Massive grasshoppers called wetas once hopped throughout New Zealand. Now threatened or endangered in most of that country, their scarcity could spell trouble for some of their food sources. Researchers have found that these omnivorous insects sometimes munch on fruits, passing seeds through their guts unharmed. This behavior is essential to the well-being of plants, as the journey through the gut seems to be a rite of passage necessary for some seeds to germinate, says Kevin Burns, an ecologist at Victoria University of Wellington, New Zealand.

Insects are not known for eating fruits and dispersing undigested seeds. But because New Zealand originally lacked rats, which can spread seeds, Burns and his Victoria University colleagues Catherine Duthie, a graduate student, and George Gibbs wondered if the mouse-sized wetas had taken over the seed-dispersal job often held by these furry species. That role would make sense, as wetas are known as "invertebrate mice" because of their size and nocturnal habitats, Burns points out.

In the lab, the wetas chowed down on all 19 kinds of fleshy fruits tested.
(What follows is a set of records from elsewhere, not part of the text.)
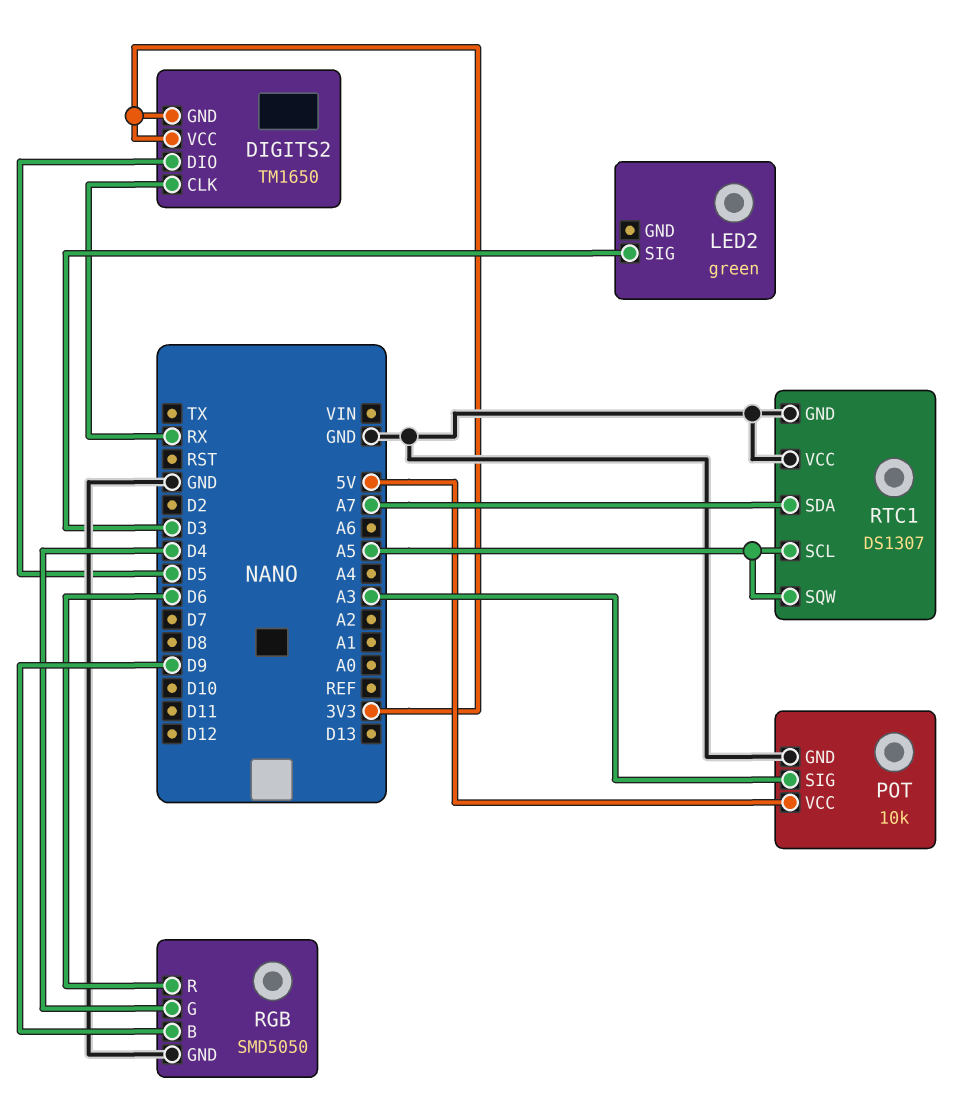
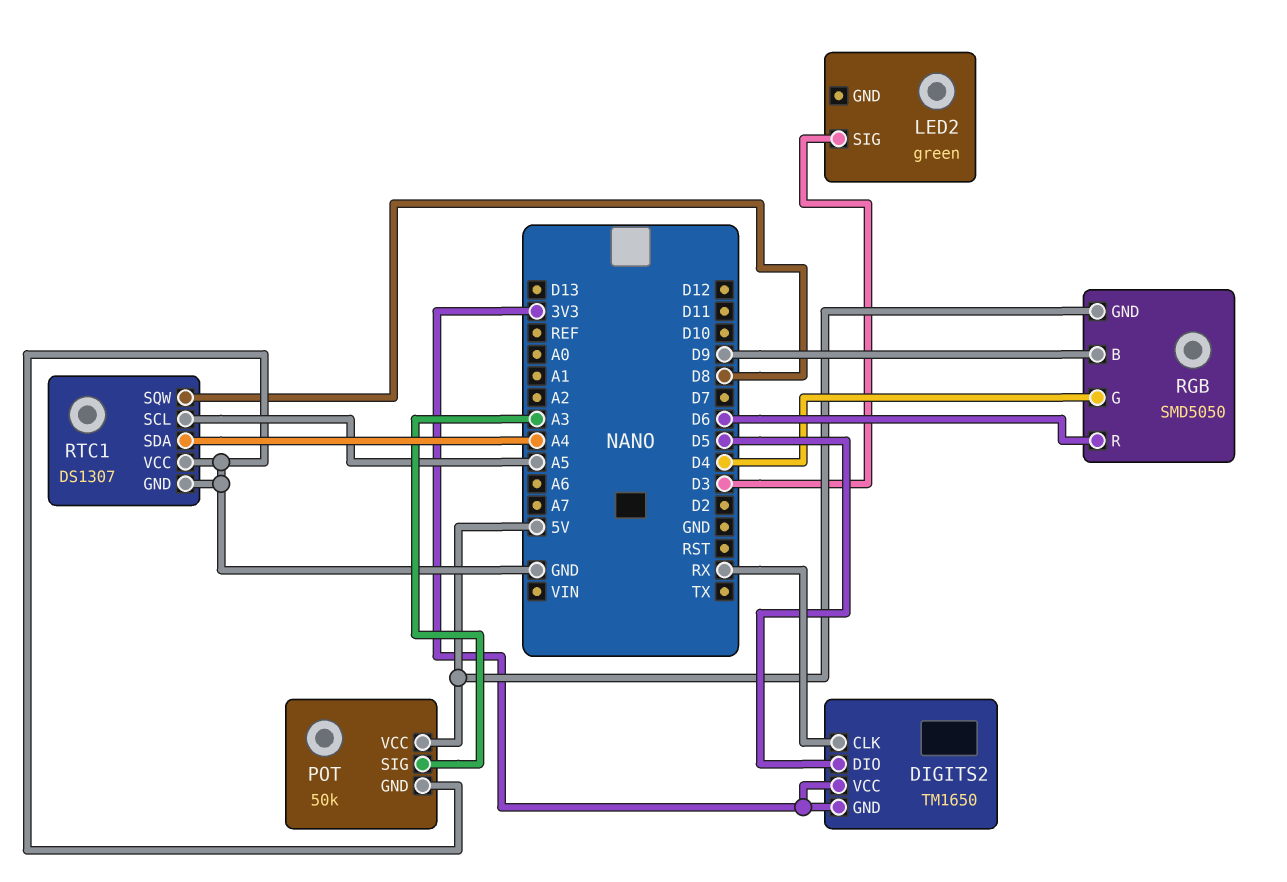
POT: 10k -> 50k
RGB pin GND: GND -> 5V
RTC1 pin SDA: A7 -> A4
RTC1 pin SQW: A5 -> D8

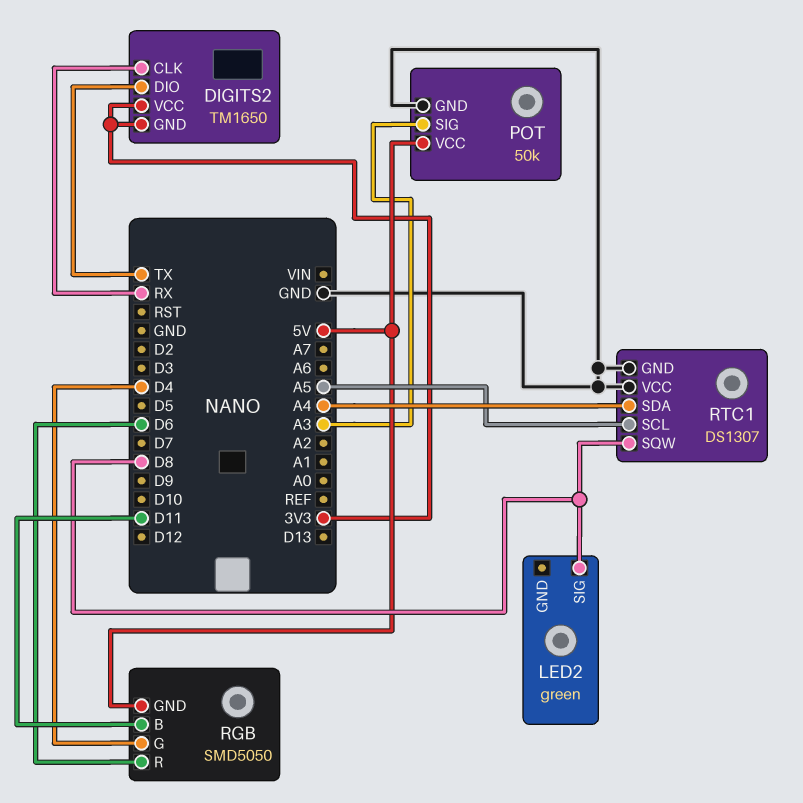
DIGITS2 pin DIO: D5 -> TX
LED2 pin SIG: D3 -> D8
RGB pin B: D9 -> D11

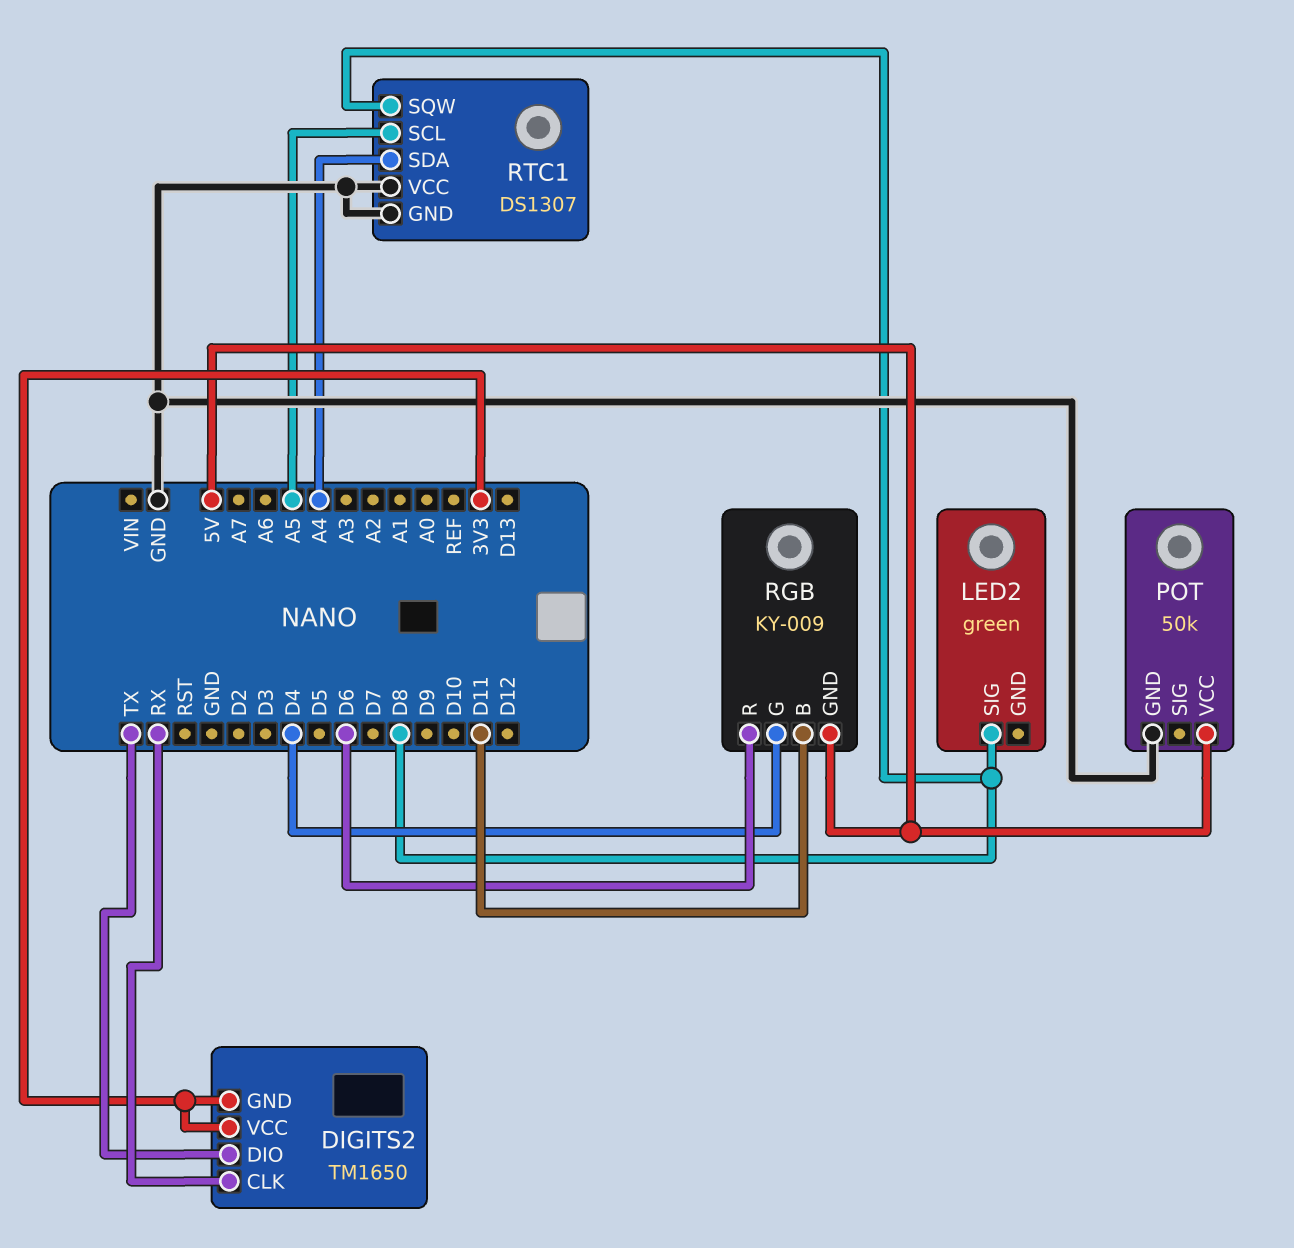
POT pin SIG: A3 -> none
RGB: SMD5050 -> KY-009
The seeds of five--including the tree and creeping fuchsias, and snowberry--passed through the gut intact, the researchers report in the 17 March issue of Science. In field tests, the researchers found that 64% of the weta scat collected had seeds or seed fragments. Wetas passed only small seeds intact, as larger ones were damaged by chewing or were too big to eat at all. Those pooped-out seeds sprouted--and in general, were more likely to grow than were seeds the researchers removed from the fruits and planted. Burns suggests mouth or gut activity may have roughed up seed coats, which encourages certain seeds to germinate.

Typically, seeds spread by animals--including insects--simply stick to the outside of the body and eventually fall off, says Kevina Vulinec, a wildlife ecologist at Delaware State University in Dover. "The paper highlights a new discovery about intact ingestion and subsequent dispersal of seeds by insects," she says. That discovery alone is surprising, she notes. "But even more striking is this insect filling the niche of small mammals."